Studio album by Tom Rapp
- Released: 1972
- Length: 33:11
- Label: Reprise

Tom Rapp chronology
| Beautiful Lies You Could Live In (1971) | Familiar Songs (1972) | Stardancer (1972) |

= Familiar Songs =

Album by Tom Rapp

Familiar Songs is an album released on Reprise Records in 1972 by American singer-songwriter Tom Rapp, the leader of folk-rock group Pearls Before Swine. It was presented as his first solo album, although several previous albums credited to Pearls Before Swine had actually been recorded by Rapp with session musicians, rather than by a working group. The album is also sometimes known simply as Tom Rapp, because its title does not appear on the front sleeve.
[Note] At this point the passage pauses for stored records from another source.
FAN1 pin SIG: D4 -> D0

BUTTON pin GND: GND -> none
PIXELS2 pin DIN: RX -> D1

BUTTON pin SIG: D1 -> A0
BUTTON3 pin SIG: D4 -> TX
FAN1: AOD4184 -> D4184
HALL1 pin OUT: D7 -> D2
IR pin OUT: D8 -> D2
The album was released by Reprise without Rapp's approval or knowledge. According to Rapp, Reprise wanted to issue an album of the best songs from his Pearls Before Swine recordings, and he went into Brooks Arthur's 914 Studios in New York City, with musicians Robbie Merkin (piano), David Wolfert (guitar) and Morrie Brown (bass), to work up ideas for re-recording some of the songs in a new way. Although some of the ideas succeeded, he felt that others needed more work, and the album was put on hold. However, his manager, who (rather than Rapp himself) held the contract with Reprise, passed the tapes to the record company, and later disappeared. Rapp only discovered that the record had been issued when he came upon it in a record store. Not surprisingly, he subsequently disowned the album but was actively involved when it was reissued on CD in 2004.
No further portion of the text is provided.